For employees, the APF was the cloud which separated the company from the industry. There were only two fund companies in the United States which offered this type of arrangement (the other was a small fund company also based in California). Years earlier, major-name national brokerage firms barred the WM Group of Funds from selling the SAM Portfolios in their networks because of the APF. From their perspective, it would have given WM a competitive advantage based on a questionable business practice.
The wire houses also recognized that this subterranean fee could have tainted all of their other mutual fund company sales arrangements as customers questioned whether a fund was being sold on its merits, or because their broker was being paid to give the fund preferential treatment. These logical concerns barred the SAM Portfolios from most of the national wire house distribution channels.
This left the SAM Portfolios to be sold in the independent channel. (Here is a partial list of some of the major independent advisory firms which accepted the APF agreement).

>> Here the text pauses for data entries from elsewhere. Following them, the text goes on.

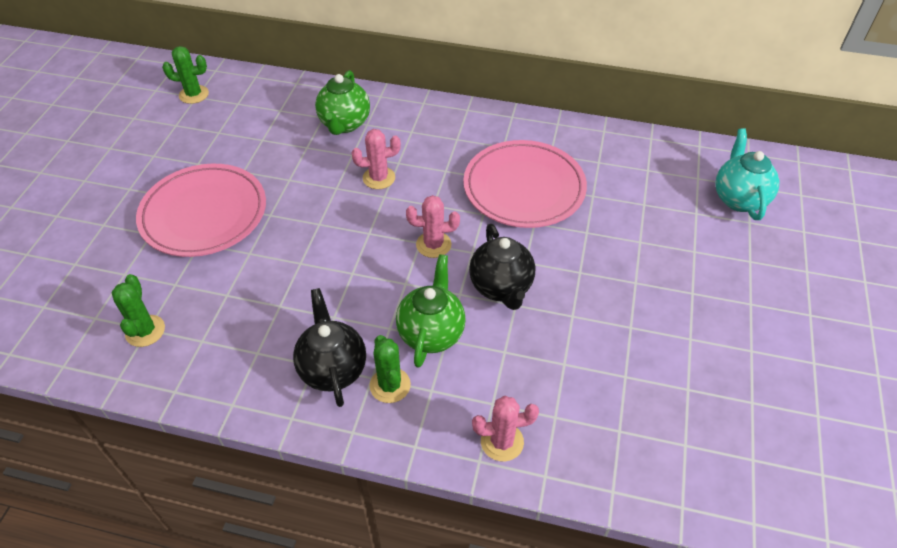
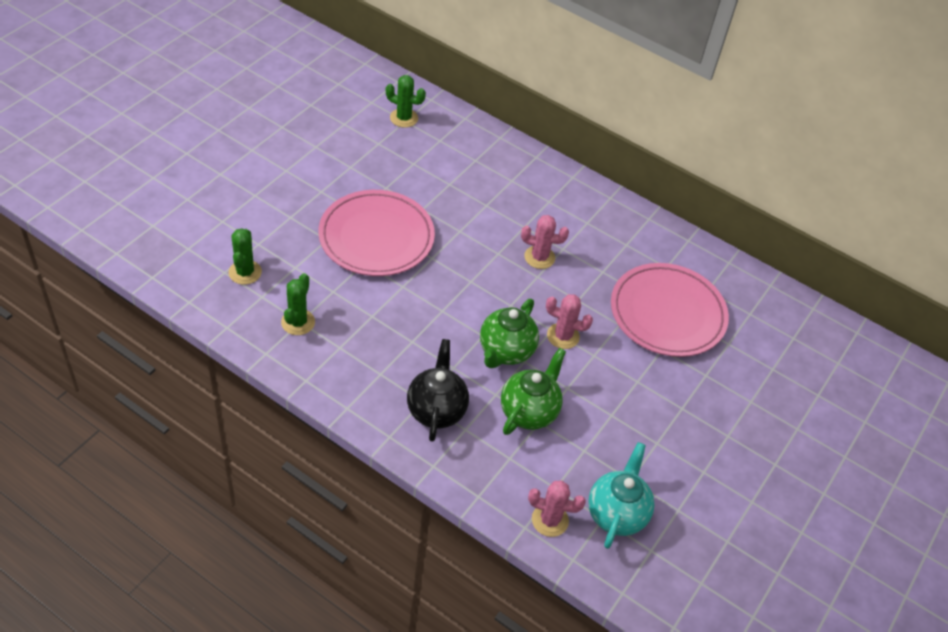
camera: 15 degrees right, 0 degrees up
(344, 124) = (529, 194): green teapot -> green teapot (505, 352)
(390, 385) = (477, 441): green cactus -> green cactus (245, 272)
(501, 287) = (606, 396): black teapot -> none
(738, 199) = (867, 396): turquoise teapot -> turquoise teapot (616, 513)

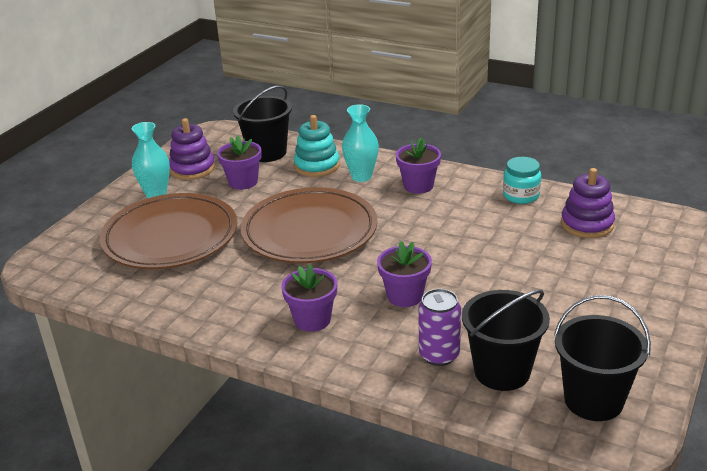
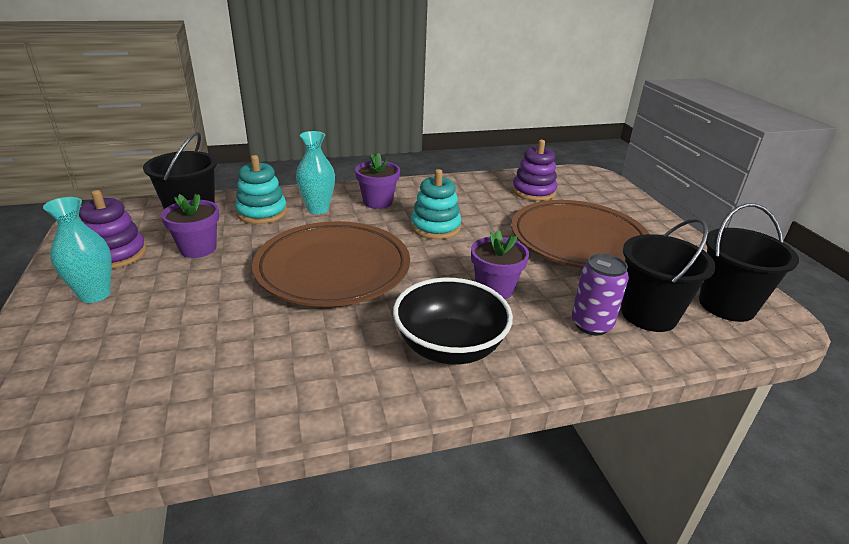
camera: 45 degrees left, 0 degrees up
(170, 237) = (175, 333): brown plate -> brown plate (578, 240)
(312, 320) = (449, 347): purple flower pot -> black bowl
(434, 226) = (435, 227): none -> turquoise stacking toy
(521, 196) = (464, 186): turquoise jar -> none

This included national firms comprised of individual, independent investment professionals and financial planners, many of who were former brokers at the national wire house firms (Merrill Lynch, Dean Witter, Prudential, etc.)
While the independents enjoyed a reputation for being more objective and critical, many of them readily bought the valid investment concepts of the SAM Portfolios, but were fully converted by the attraction of the lucrative APF. So much for objectivity. Twelve years later, these independent investment professionals were the main recipients of APF fees, as they entered the realm of the ethically compromised.